Fervor Fever

I've always envied people who are soaked in their dedication and perseveration for something they're passionate about. You know those people you occasionally come across who are hungry to achieve their professional goals and are walking on the path that leads right to it.  Those people who inspire you and burn your self-esteem at the same time. 

When I listen to someone talk about how they spent the whole night researching some random concept even though they didn't have to, I'm absolutely dumbstruck and left in a state of awe. They just did it because they wanted to. I think that's just brilliant (mostly because I usually sleep and procrastinate all the time) and they make it sound so natural and easy. How are some people so focused and completely diluted in their work? 
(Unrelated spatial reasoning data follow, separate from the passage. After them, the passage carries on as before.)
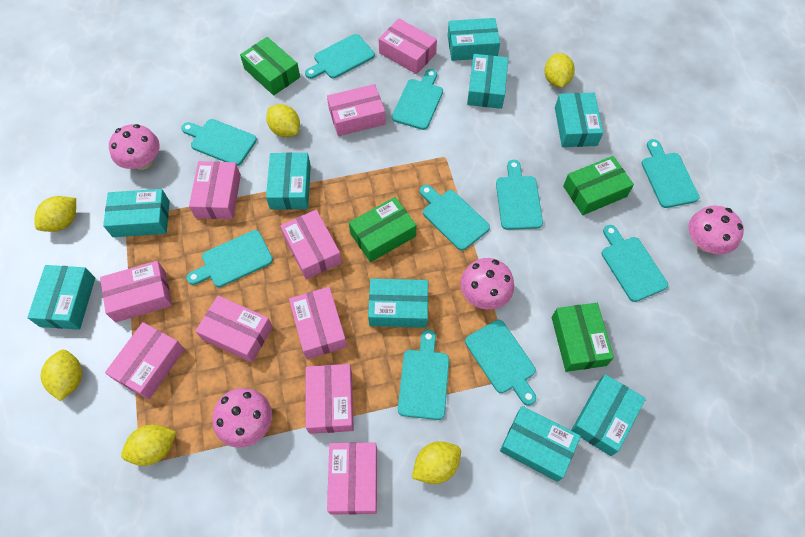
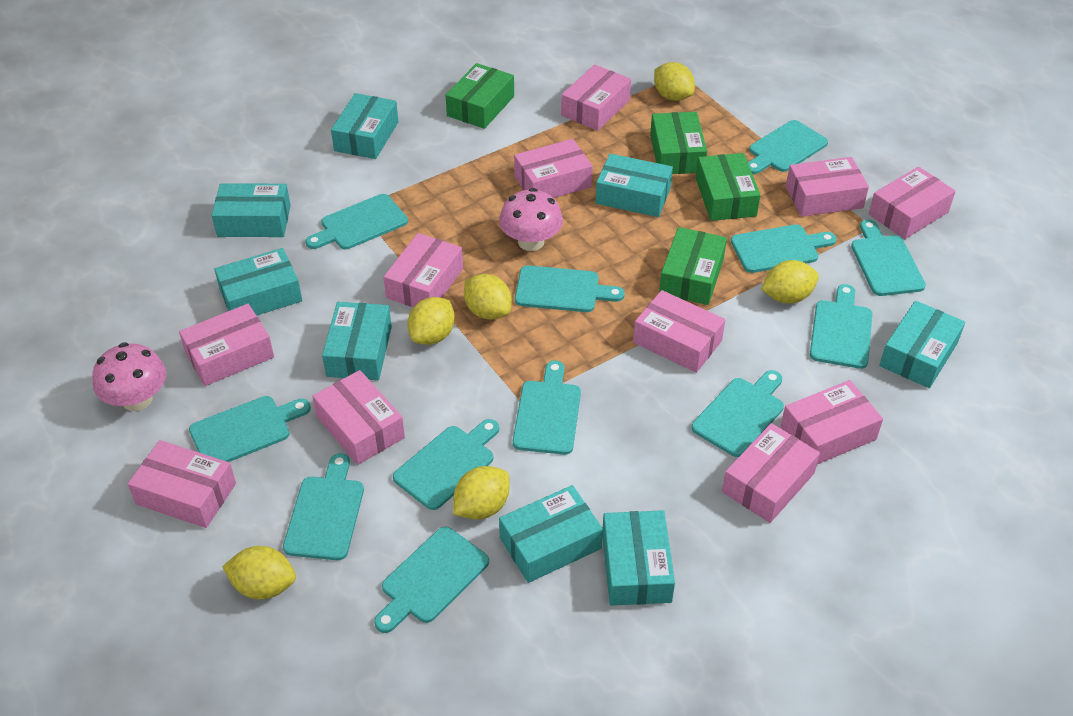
pink box: 10 -> 11
pink mushroom: 4 -> 2
turquoise box: 9 -> 8
turquoise cutting board: 10 -> 12

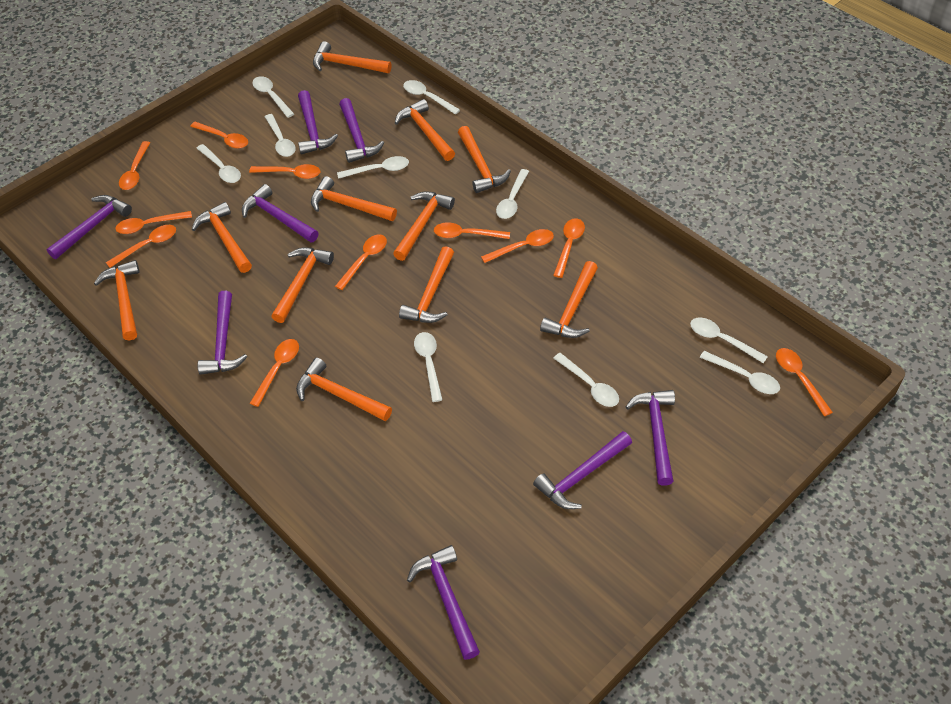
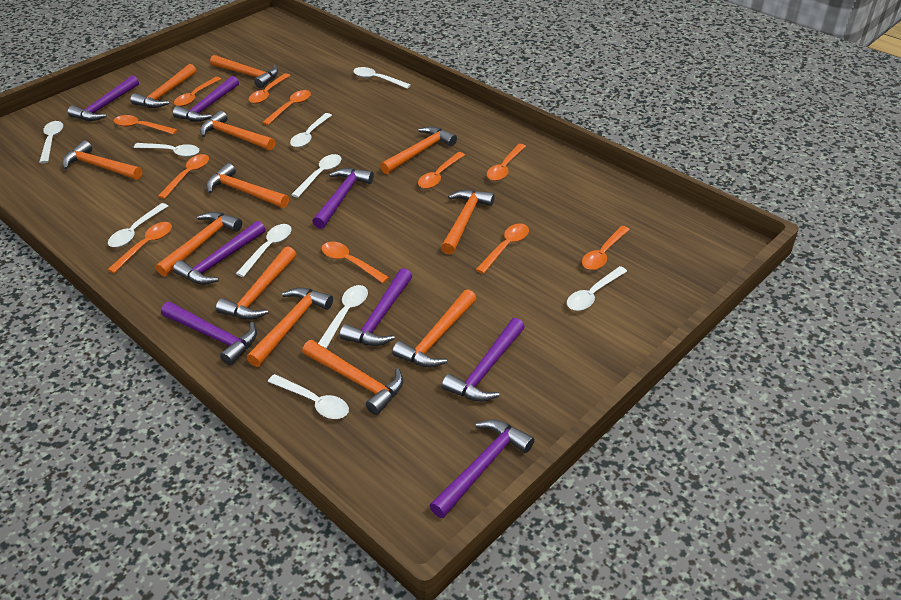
orange hammer: 11 -> 12

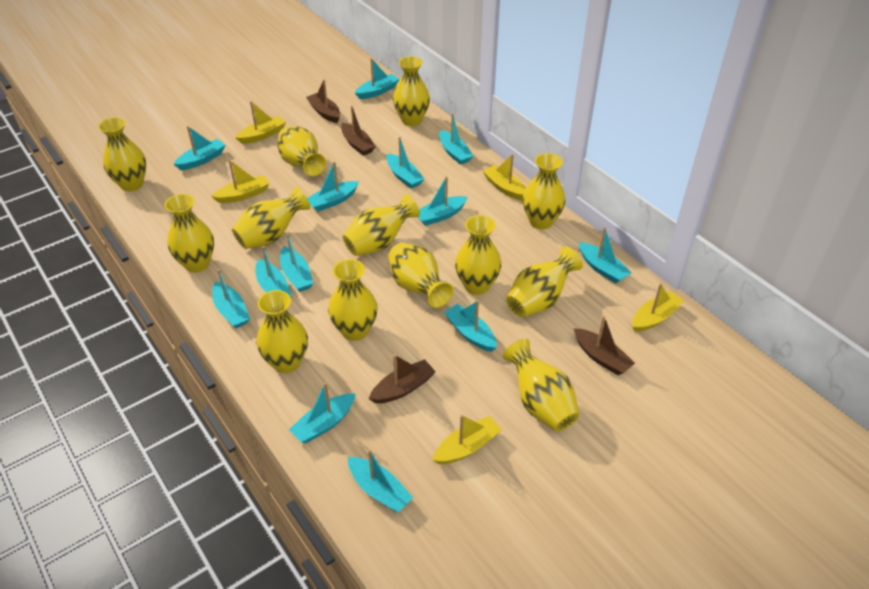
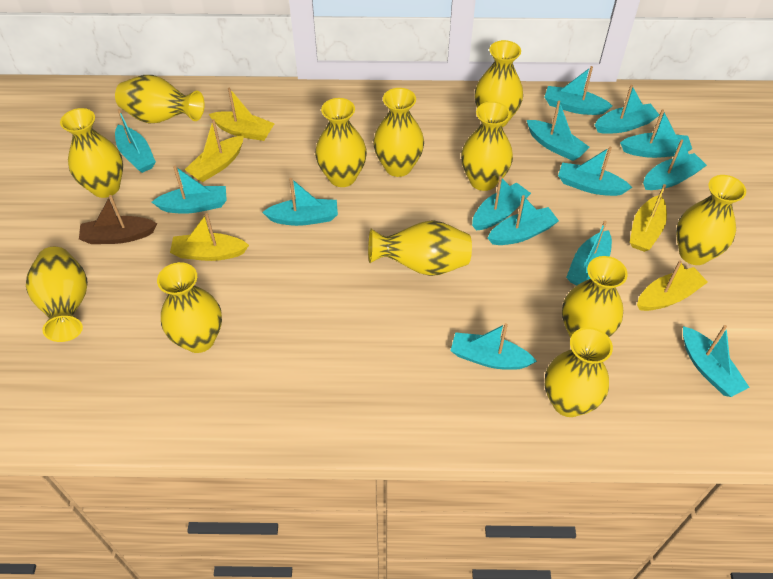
brown boat: 4 -> 1
turquoise boat: 13 -> 14
yellow vase: 13 -> 12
Sometimes I wonder why I'm not that diligent. I haven't found that raw hungry burning desire that makes a person forget the rest of the world, forget any sense of time and space. I haven't caught the fervor fever. And boy do I want it, now more than ever. 
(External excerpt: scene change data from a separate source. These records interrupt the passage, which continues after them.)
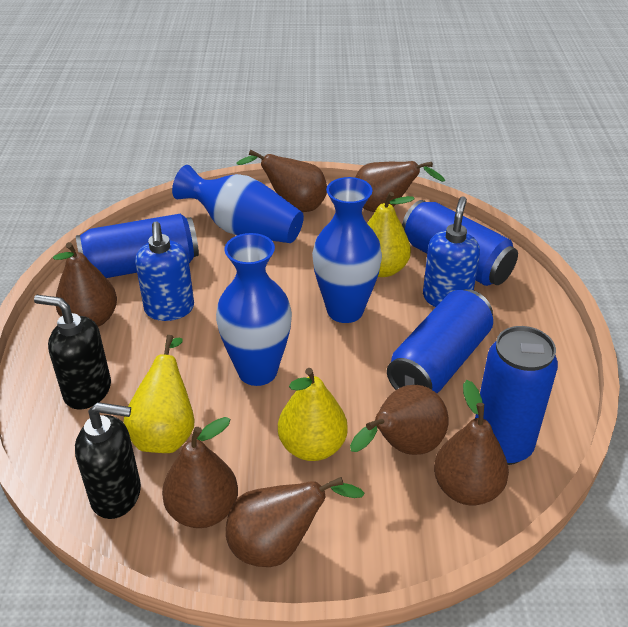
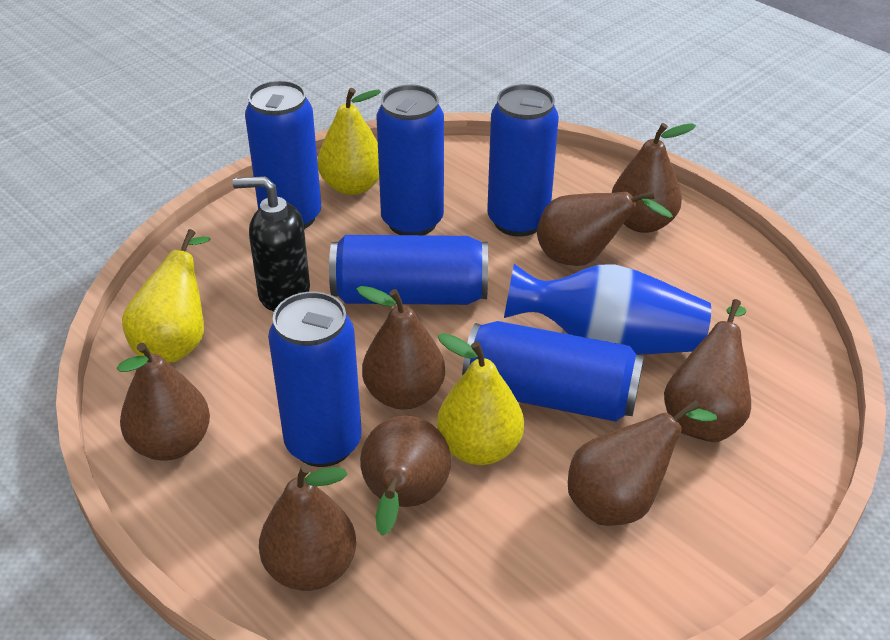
black soap dispenser: 2 -> 1
blue can: 4 -> 6
blue soap dispenser: 2 -> 0
blue vase: 3 -> 1
brown pear: 7 -> 8

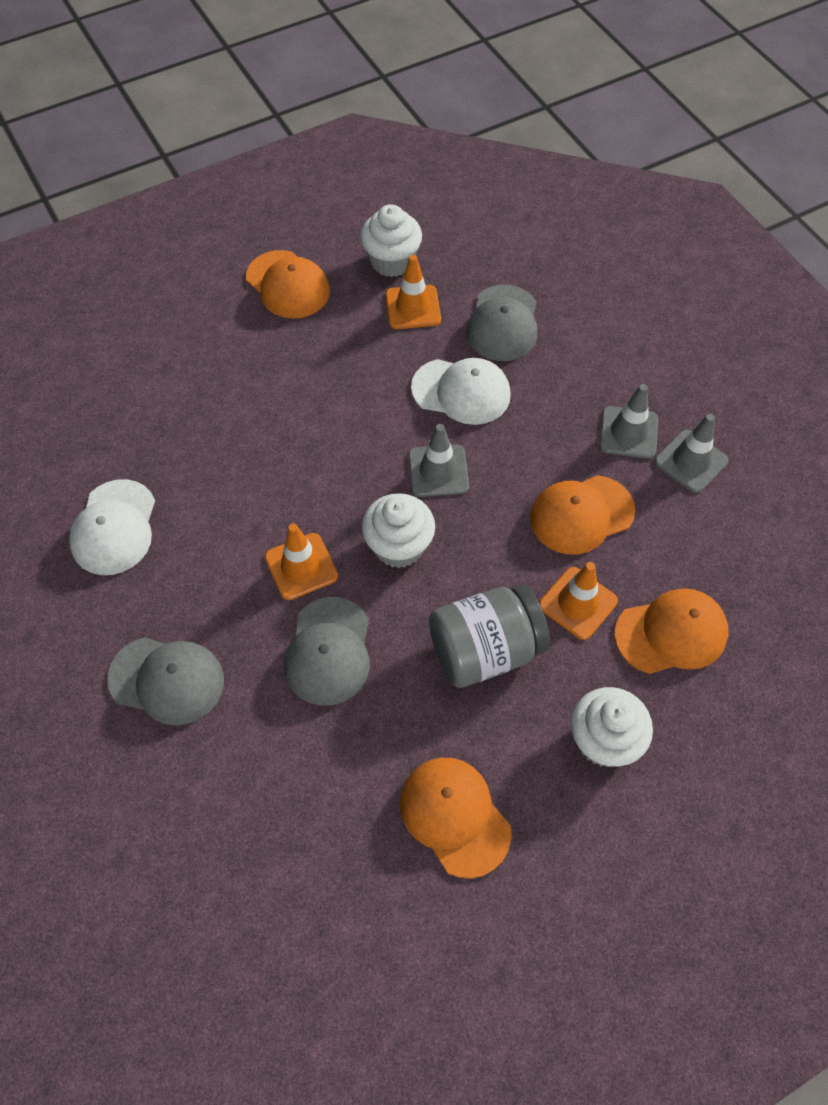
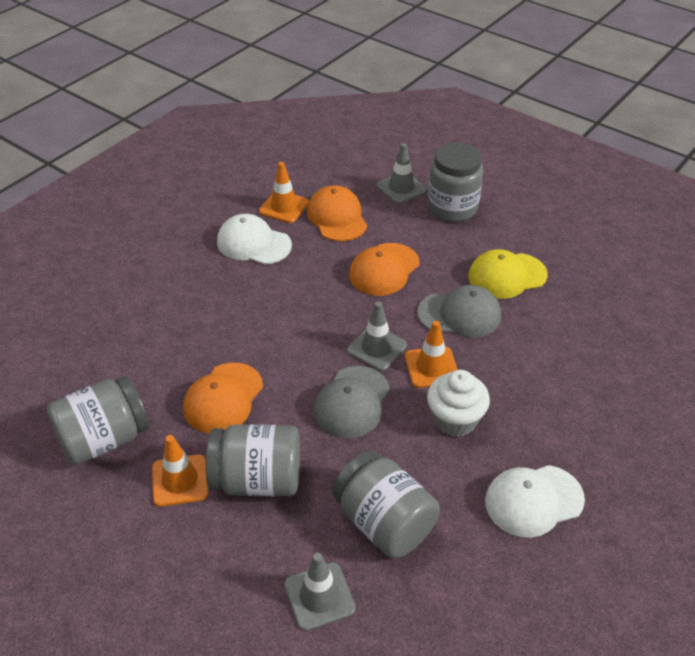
grey cap: 3 -> 2
grey jar: 1 -> 4
orange cap: 4 -> 3
white cupcake: 3 -> 1
yellow cap: 0 -> 1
Don't get me wrong. I am passionate about a number of things. My list of passions is longer than my grocery list. Writing, poetry, photography, dancing, singing, painting, cooking. You name it. I've got it on the list. I enjoy engaging my mind and body in those activities but only after I've actually started doing it. In a perfect world, I would just naturally be inclined to do what I'm passionate about when I feel low, or when I have free time. 

The problem is for me to get to work, I need to be kick-started like an old rusty scooter. In the past, I've mostly been motivated by the pressure of deadlines and the incentive of earning money. I can trace this back to how society molded and motivated me when I was growing up. When I was a kid, my teachers or my mother were the ones who used to force me to work hard. "You need to score well," "you need to be better than others (especially your perfectionist overachiever sister)."  Eventually, the competitiveness of the classroom contributed as well. Slowly and slowly I began doing things for the sake of being the best at them or making a good impression, not because I genuinely enjoyed them. As a teen making the not-so-big bucks, seeing the double zeros in my bank was a significant motivation for me to burn the midnight oil. 

But, I hardly remember taking out time for doing something I genuinely liked (binging on shows and films don't count). I was reading a book called "ikigai: the Japanese secret to a long life" and the secret is to keep yourself busy in your passion. I want posterity too but I also want to be lazy sometimes. You know.